Everything considered, I would have to agree with you in saying that the Peavey Session 500 amplifier probably was the best steel guitar amplifier ever built. Unfortunately, it appears that most decided that it was too big and too heavy, and therefore it didn't sell... and that is indeed a shame. I was indeed surprised in discovering how many of you liked the Session 500, and even more so, how many still think this amplifier is the best thing since sliced bread. However, it's too bad as many didn't support it back then as does now. Let's face it guys, if we would have, it would still be available now at the dealers, and we wouldn't be needing to pay "vintage prices" to get one.

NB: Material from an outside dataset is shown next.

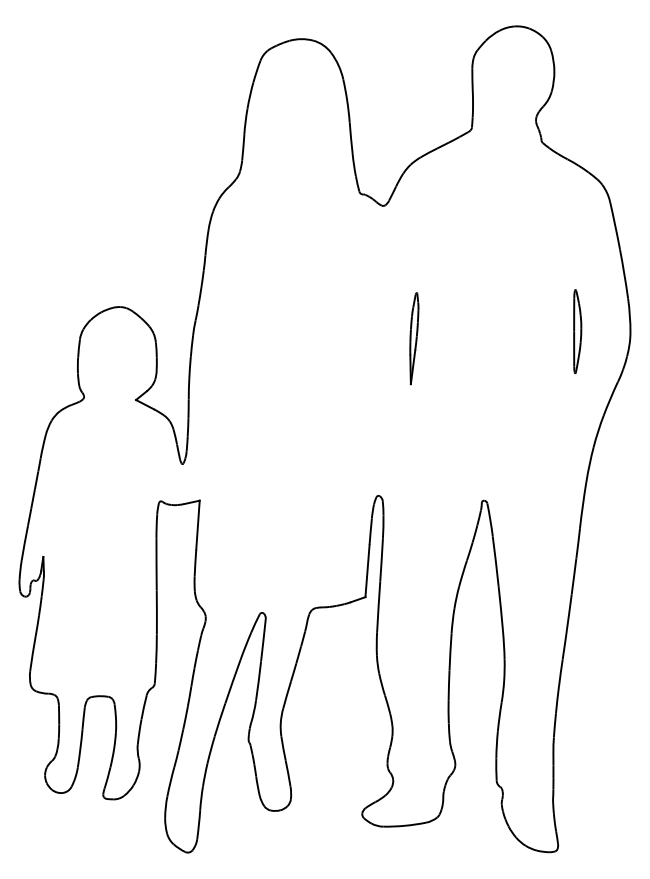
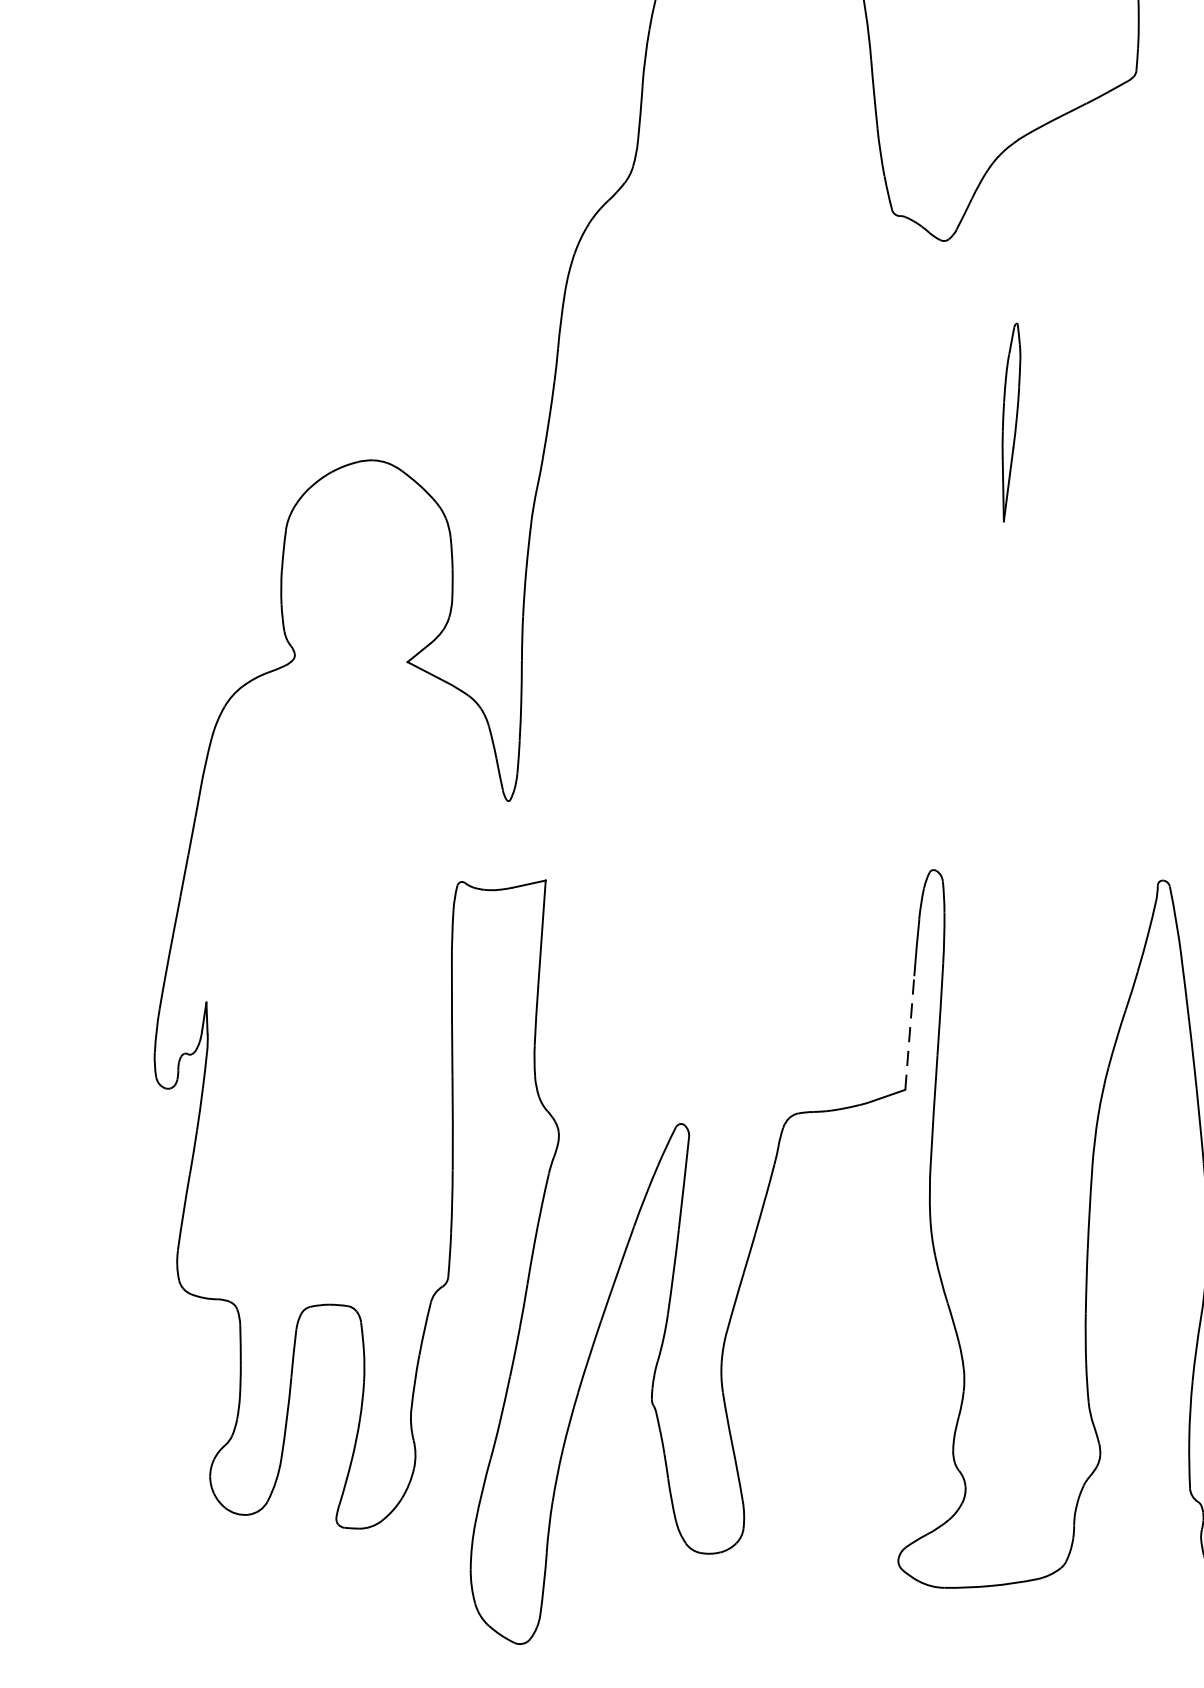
part: (414, 338) -> (1011, 422), moved
line: (367, 570) -> (909, 1031), solid -> dashed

There were some guys that wrote and said they didn't like the Session 500 at all? ... while there were many others to the contrary. Nevertheless, and at the insistence of the steel players, Peavey went back to the passive middle and a lighter package like the original Session 400. Now some fifteen odd years latter, we are saying that the 500 is the greatest!

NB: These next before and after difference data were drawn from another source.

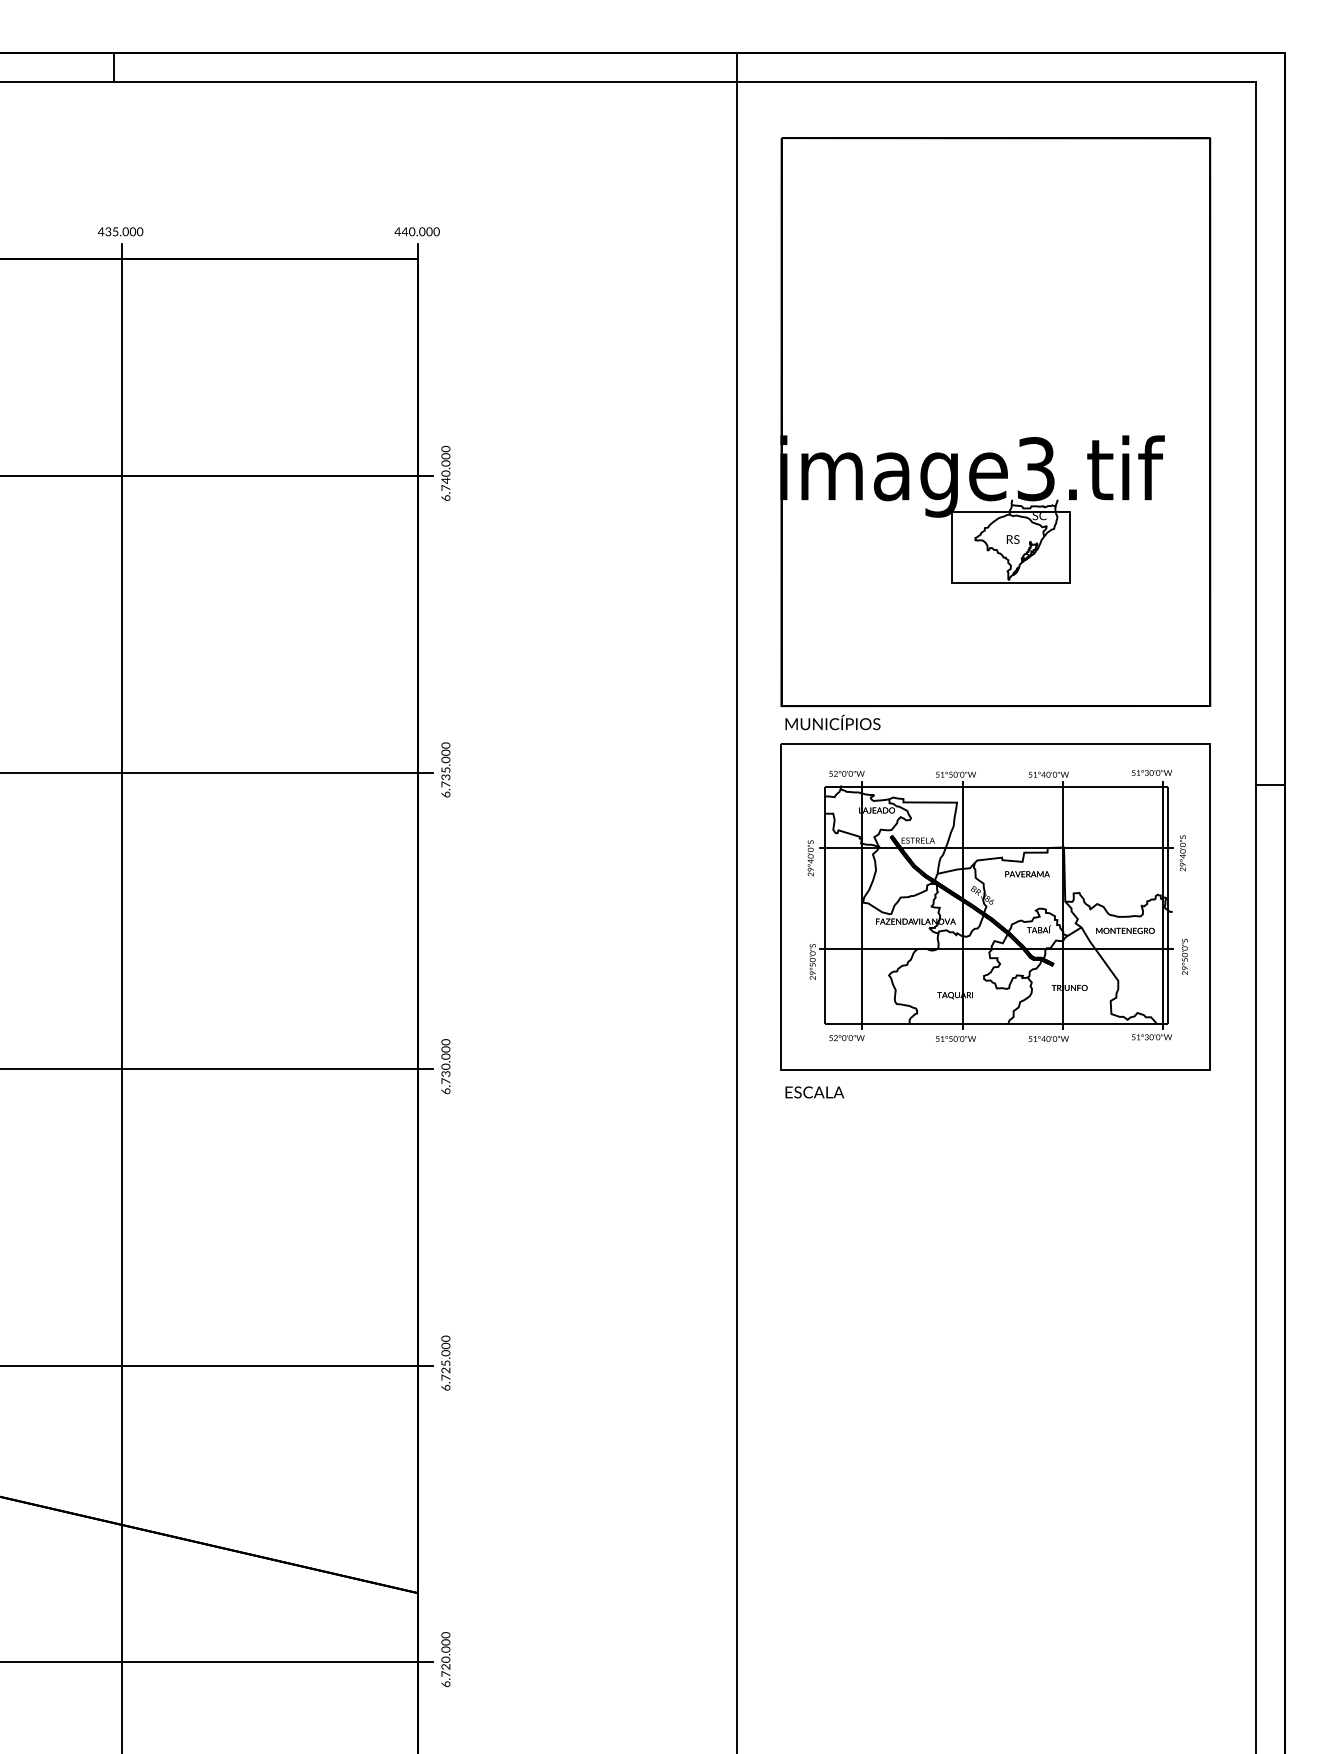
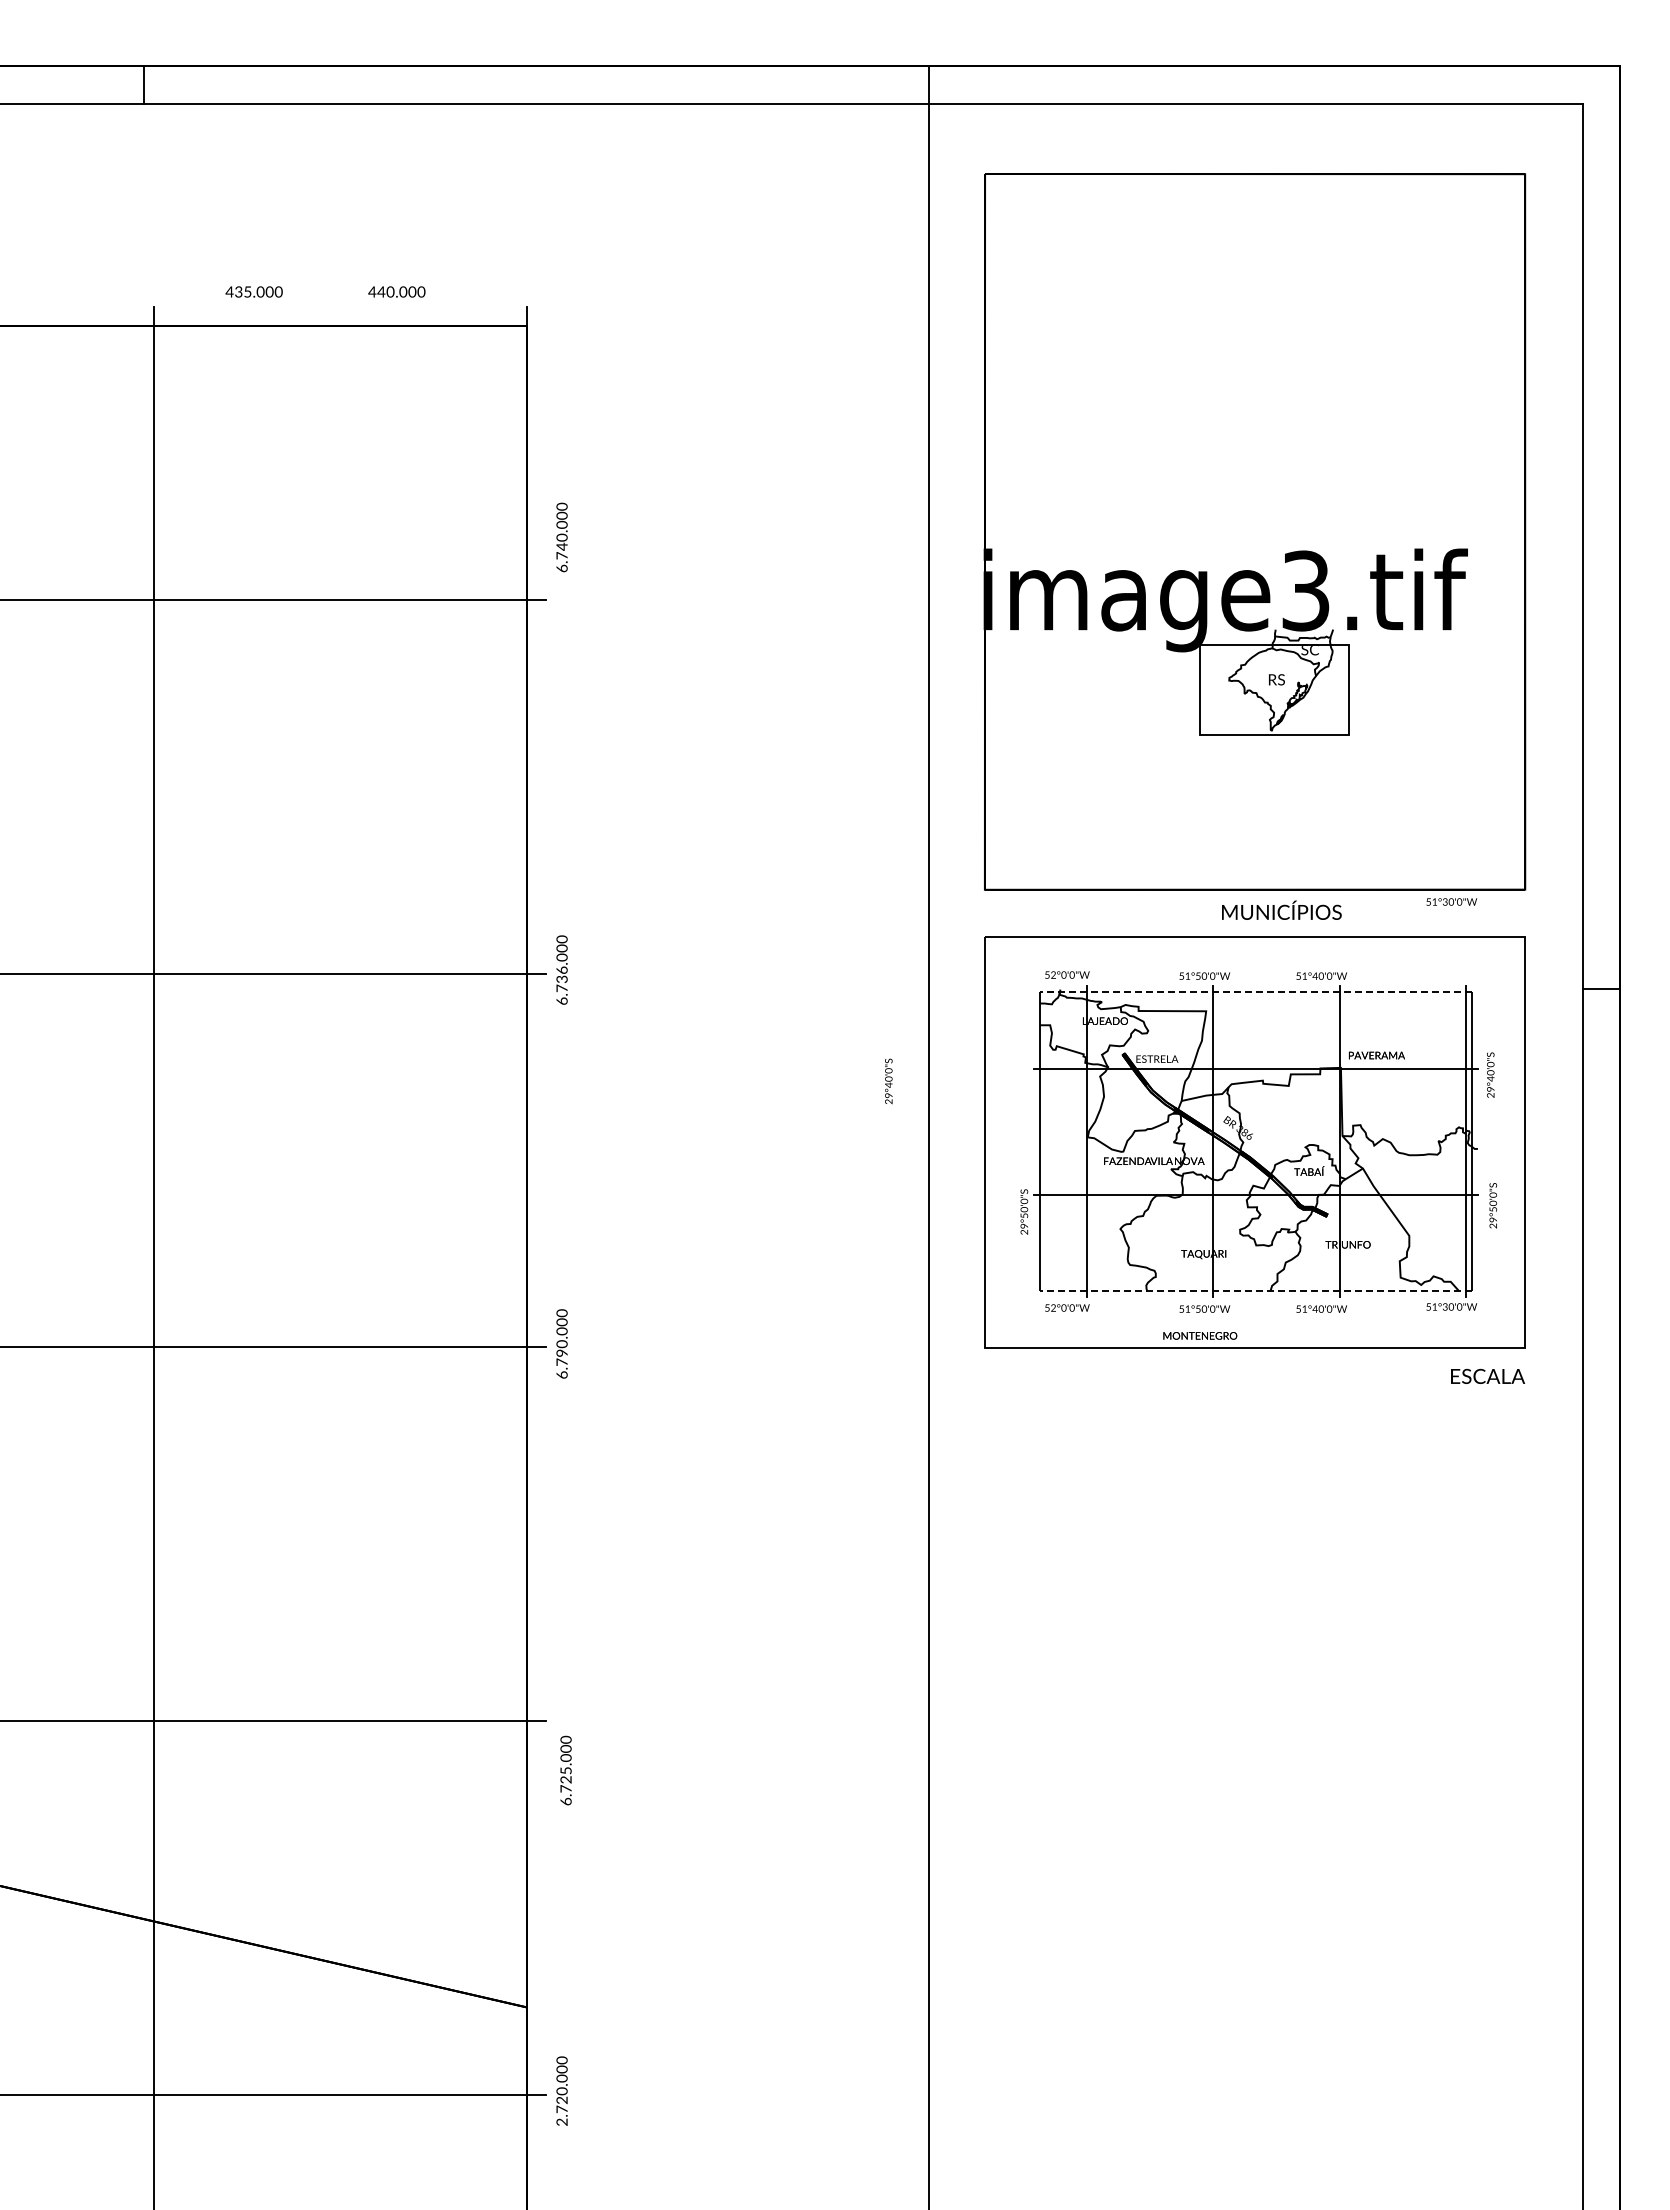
text: (120, 231) -> (253, 291), moved
text: (416, 231) -> (396, 291), moved
text: (445, 473) -> (561, 537), moved
text: (832, 721) -> (1281, 909), moved
text: (445, 769) -> (561, 969), 6.735.000 -> 6.736.000
text: (1151, 772) -> (1451, 901), moved
line: (996, 786) -> (1255, 991), solid -> dashed
text: (810, 858) -> (888, 1081), moved
text: (1027, 874) -> (1376, 1055), moved
text: (1125, 930) -> (1200, 1335), moved
line: (996, 1024) -> (1255, 1290), solid -> dashed
text: (446, 1073) -> (562, 1352), 6.730.000 -> 6.790.000
text: (814, 1091) -> (1487, 1375), moved
text: (445, 1363) -> (565, 1770), moved
text: (445, 1683) -> (561, 2121), 6.720.000 -> 2.720.000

If all of this sounds confusing, just imagine how all of this now sounds to Peavey after chasing around all of these years trying to do what us steel players were telling them to do! Peavey does something one way we tell them to, but as soon as they do it, we seem to change our minds shortly there after? Many times what Peavey has done before we said we didn't like, but now we tell them that we did? Hmmm...
As far as which amp is the "best," obviously we all seem to have different ideas and opinions on that. However, from a manufacturers standing, I think most of us can appreciate just how frustrating all of this must be for them as well.
Everything considered, and regardless of what we may consider to be the "best" amp built, I think more importantly is what we do to show our appreciation for what the manufacturers have done. Although we may not want to admit it, I think most of you will have to agree that the problem obviously isn't with the manufacturer in being "unable" or "unwilling" to build us what we want, I think the real problem here is perhaps our own failure to "focus" on what we really want to begin with, and as record shows, we have developed quite a track record over the years that will support this remark.
Some of this of course is more or less one of those "if the shoe fits" type of things. Nevertheless, it is a true picture of what has been happening over the years, and I think a lot of you can relate to it.
To the many that have inquired about the Session 500, and/or if I knew where you could get one... Unfortunately I can't help you much there, but I will keep you posted if I hear of any that are for sale.
I guess if you look at the big picture here... Fender, Gibson, Rickenbacker, and a myriad of others all have some kind of "gold mine" vintage equipment that folks are dying to get their hands on these days, so why shouldn't Peavey have a few of these "vintage" things themselves. Right? Who knows, maybe someday Peavey might even consider doing a reissue of the old Session 500? Stranger things have happened...
In the meantime, I would like to take this opportunity to thank the many of You that took the time from your busy schedules to write me, as it was sincerely appreciated and very much welcomed. As always, feel free to write anytime, as your comments and suggestions are very important to this industry, and we do care about what you think.